Monday, March 26, 2018

Don't stigmatize the mentally ill—but don't deny the link to mass shootings either

Actually, there is a clear link between mass shootings and mental illness:
According to our research, at least 59% of the 185 public mass shootings that took place in the United States from 1900 through 2017 were carried out by people who had either been diagnosed with a mental disorder or demonstrated signs of serious mental illness prior to the attack. (We define a mass public shooting as any incident in which four or more victims are killed with a gun within a 24-hour period at a public location in the absence of military conflict, collective violence or other criminal activity, such as robberies, drug deals or gang turf wars.)

...Both rates are considerably higher than those found in the general population — more than three times higher than the rate of mental illness found among American adults, and about 15 times higher than the rate of serious mental illness found among American adults.
Mass Shootings: Maybe What We Need Is a Better Mental-Health Policy – Mother Jones:
Nearly 80 percent of the perpetrators in these 62 cases obtained their weapons legally.
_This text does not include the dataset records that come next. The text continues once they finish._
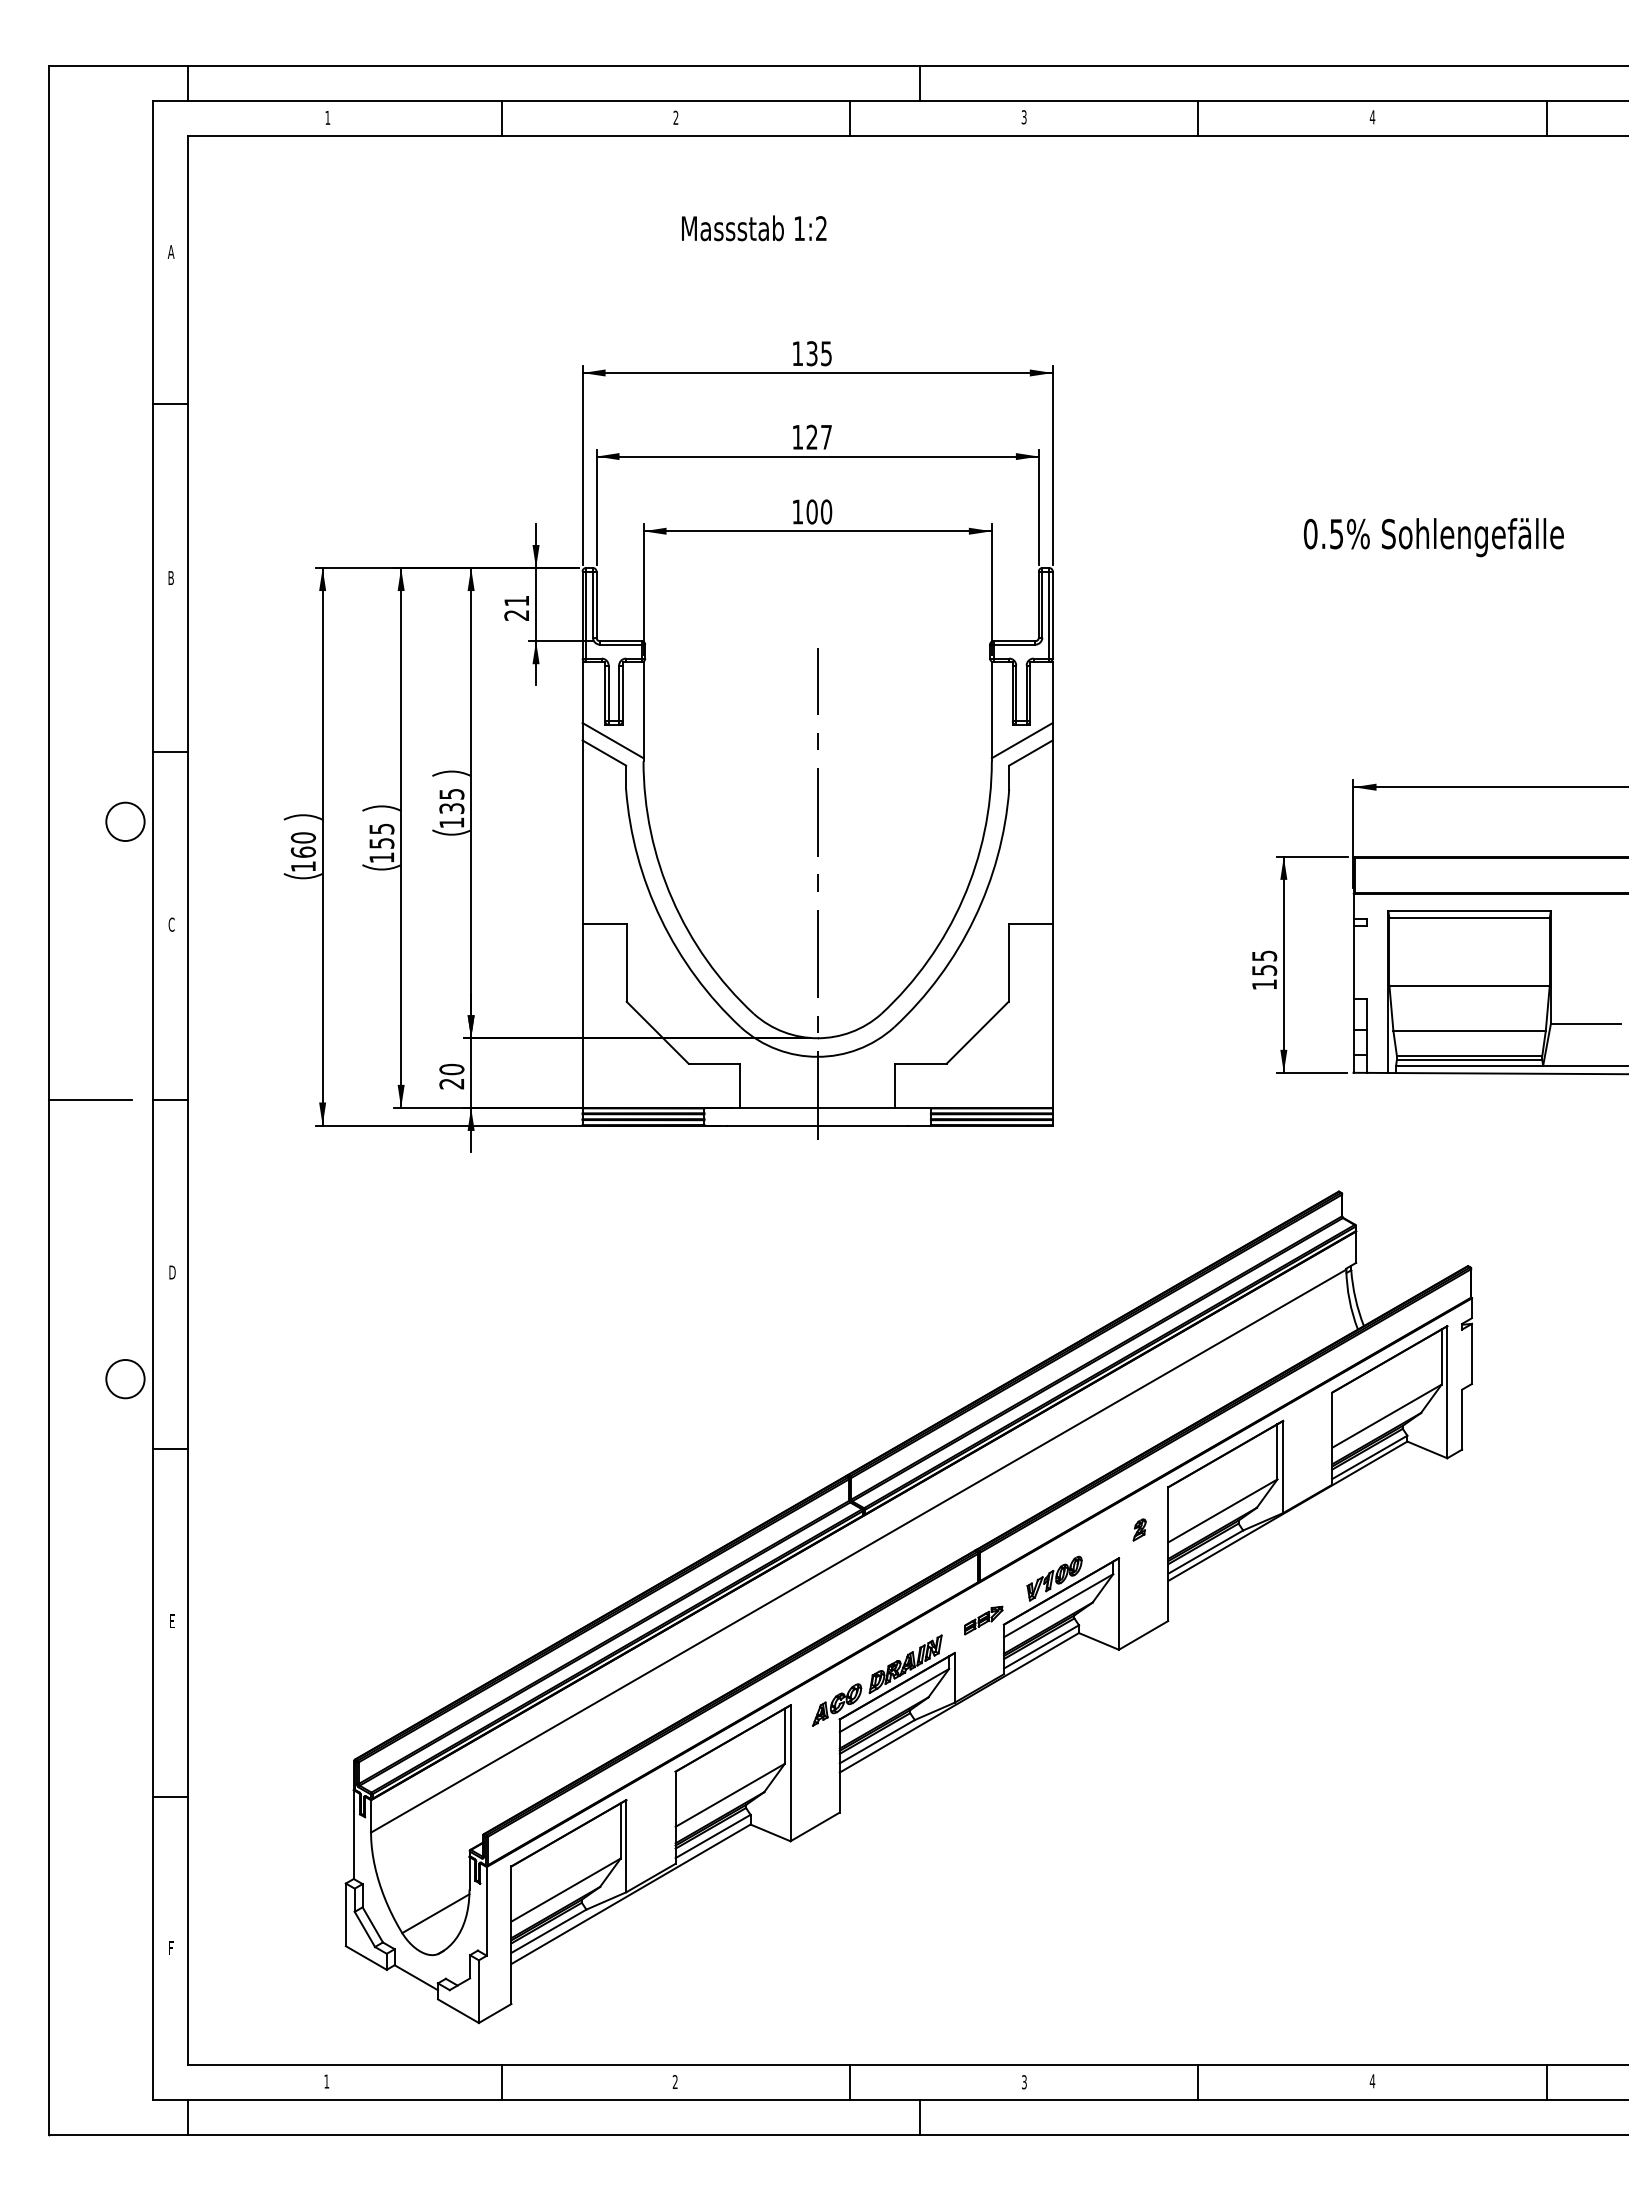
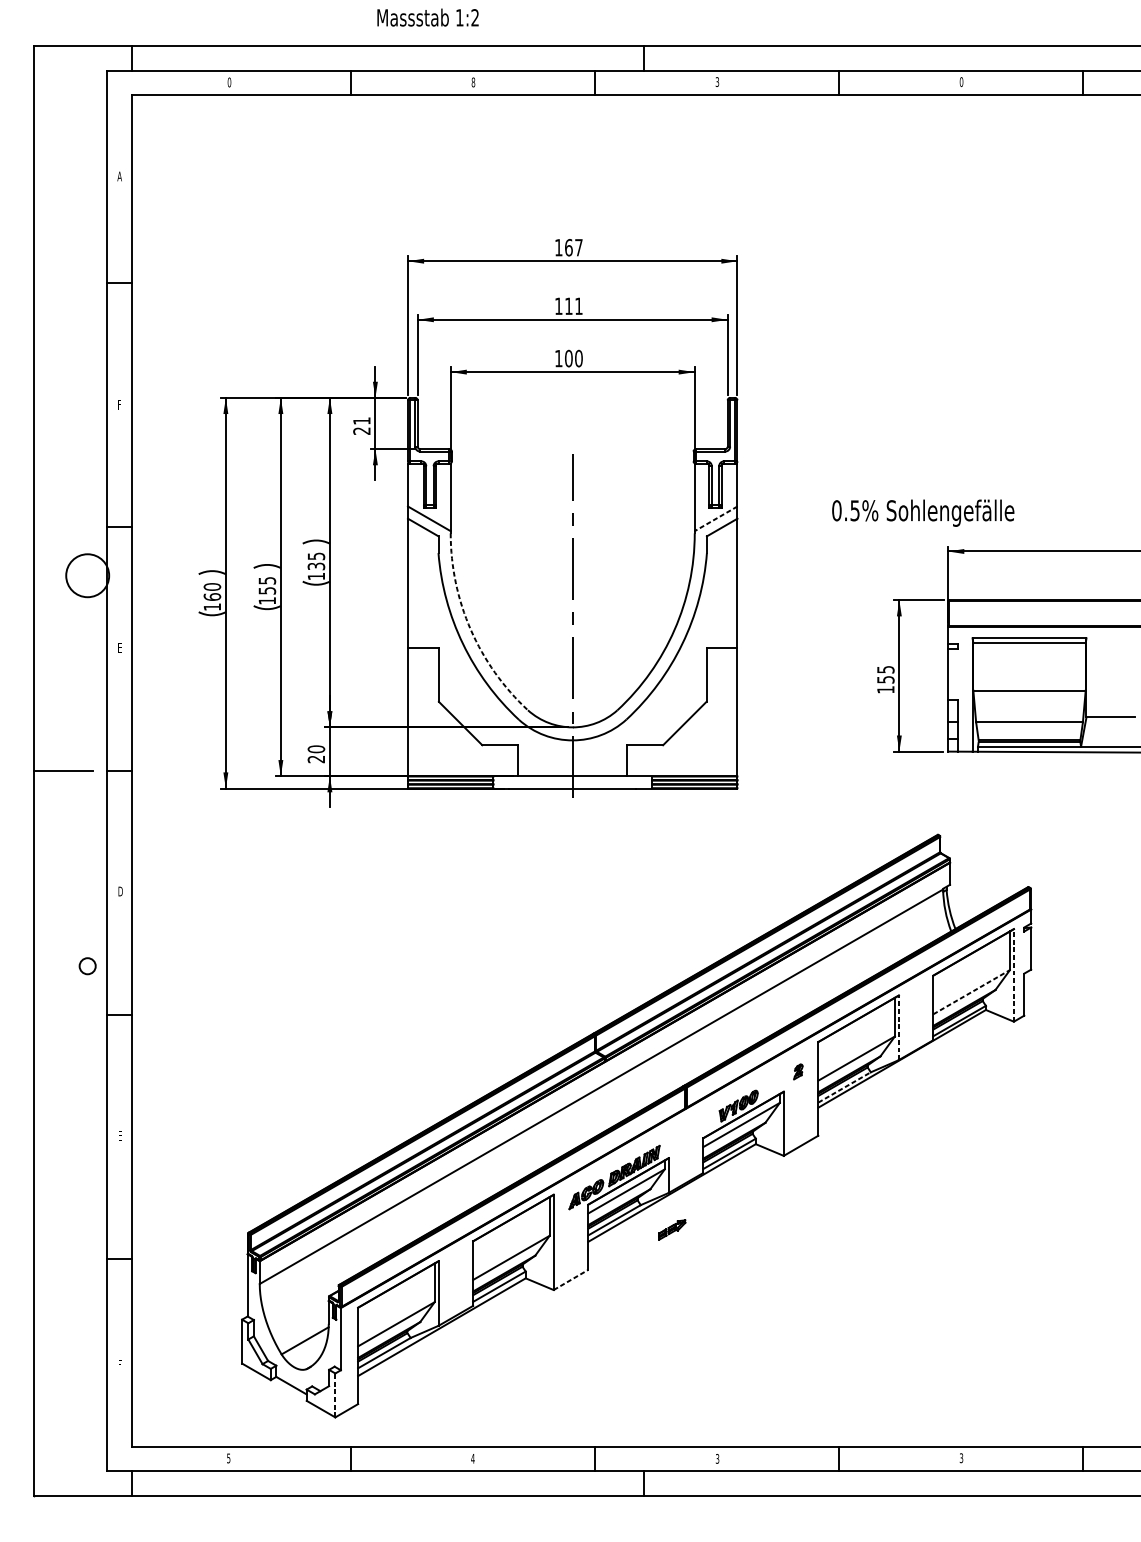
text: (327, 117) -> (229, 82), 1 -> 0
text: (675, 117) -> (473, 82), 2 -> 8
text: (1372, 117) -> (961, 82), 4 -> 0
text: (754, 228) -> (428, 17), moved
text: (818, 353) -> (573, 247), 135 -> 167
text: (818, 436) -> (573, 305), 127 -> 111
text: (1433, 537) -> (922, 513), moved
text: (170, 577) -> (119, 404), B -> F
line: (1021, 740) -> (715, 518), solid -> dashed
circle: (125, 821) -> (87, 575), size x1.6
arc: (672, 899) -> (471, 630), solid -> dashed
text: (171, 924) -> (119, 647), C -> E
circle: (125, 1378) -> (87, 965), size x0.6
line: (1447, 1391) -> (1014, 974), solid -> dashed
line: (1387, 1415) -> (972, 991), solid -> dashed
line: (1283, 1466) -> (899, 1027), solid -> dashed
line: (1206, 1551) -> (845, 1087), solid -> dashed
part: (983, 1620) -> (672, 1229), moved
line: (815, 1826) -> (571, 1279), solid -> dashed
line: (478, 1991) -> (335, 1395), solid -> dashed
text: (326, 2081) -> (228, 1458), 1 -> 5
text: (674, 2081) -> (472, 1458), 2 -> 4
text: (1372, 2081) -> (961, 1458), 4 -> 3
Acute paranoia, delusions, and depression were rampant among them, with at least 36 of the killers committing suicide on or near the scene. Seven others died in police shootouts they had little hope of surviving (a.k.a. “suicide by cop”). And according to additional research we completed recently, at least 38 of them displayed signs of possible mental health problems prior to the killings. (That data is now included in the interactive guide linked above.)
Checking Facts and Falsehoods About Gun Violence and Mental Illness After Parkland Shooting:
In an analysis of 235 mass killings, many of which were carried out with firearms, 22 percent of the perpetrators could be considered mentally ill.
I believe, as most Americans do, that improving gun regulations will reduce the number of mass shootings. Part of the solution is making it easier for people with mental illness to get help and harder for them to get guns.


'Red flag' laws gain momentum in states:
A week after Florida’s legislation was signed, a Broward County judge in Florida issued the state’s first order to temporarily remove firearms from a man who allegedly believed he was being electrocuted by condominium electrical breakers and targeted by the FBI and a shape-shifting neighbor, according to the South Florida Sun Sentinel. Four firearms and 267 rounds of ammunition were removed, and the man was taken to a hospital for involuntary psychiatric treatment.